28. The method of any of claims 25-27, wherein the amounts of both Ml and M2 macrophages in the samples are determined and wherein a decrease of the M1/M2 ratio after treatment indicates that the aortic aneurysm treatment is effective.
29. The method of any of claims 25-28, wherein the subject is a laboratory animal.
30. The method of any of claims 25-28, wherein the subject is a human patient.
31. A method for assessing the efficacy of an aortic aneurysm treatment in a subject, the method comprising
obtaining samples from a subject having aortic aneurysm at multiple intervals during an aortic aneurysm treatment,
determining the amounts of at least one immune cell in the samples, the at least one immune cell being at least a regulatory T cell (Treg) or at least a macrophage, and assessing whether the aortic aneurysm treatment is effective in the subject based on changes in the amounts of the at least one immune cell.

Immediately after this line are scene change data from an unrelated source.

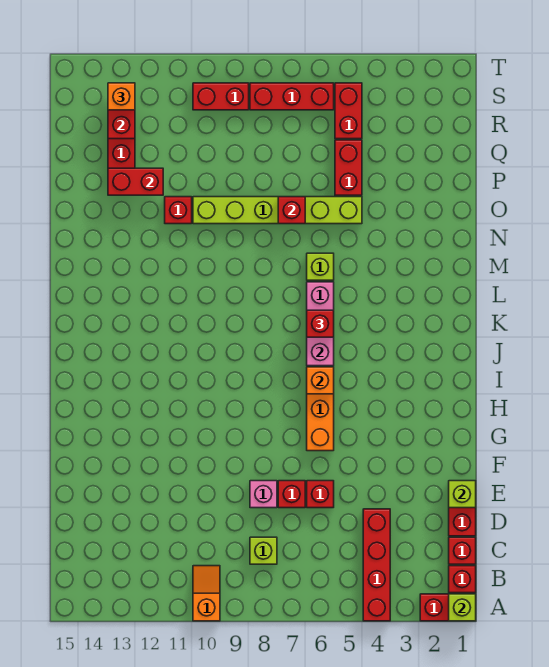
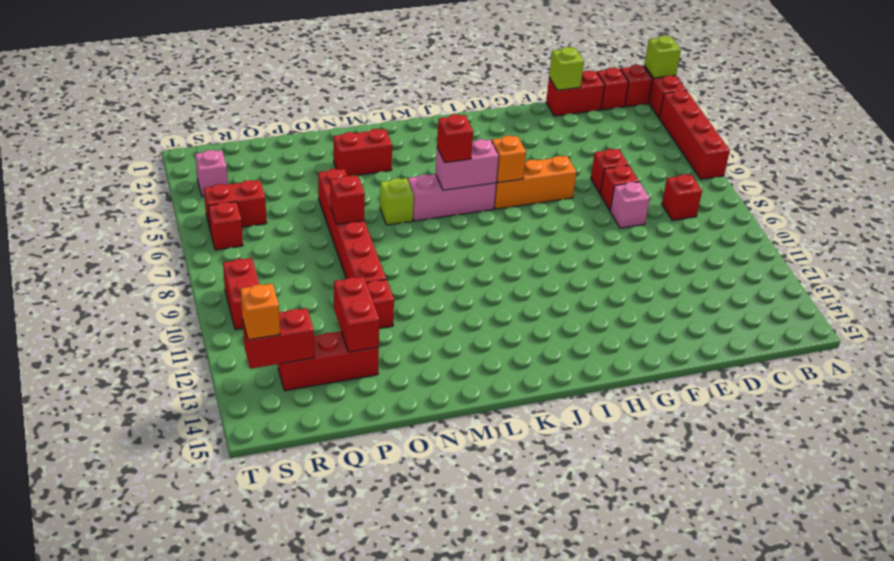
red brick A4:D4 level 1 -> red brick A3:A6 level 1
orange slope A10:B10 level 1 top A -> none
lime brick C8 level 1 -> red brick C8 level 1
lime brick O5:O10 level 1 -> red brick O5:O10 level 1
red brick P5:Q5 level 1 -> red brick M3:N3 level 1
none -> pink brick S3 level 1
red brick S6:S8 level 1 -> red brick S6 level 1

32. The method of claim 31, wherein the amounts of the Treg cell are determined and wherein an increase in the amount of the Treg along the course of the treatment indicates that the aortic aneurysm treatment is effective.
33. The method of claim 32, wherein the Treg is CD4 and Foxp3 positive.
34. The method of any of claims 31-33, wherein the amounts of both Ml and M2 macrophages in the samples are determined and wherein a decrease of the M1/M2 ratio along the course of the treatment indicates that the aortic aneurysm treatment is effective.
35. The method of any of claims 31-34, wherein the subject is a laboratory animal.
36. The method of any of claims 31-34, wherein the subject is a human patient.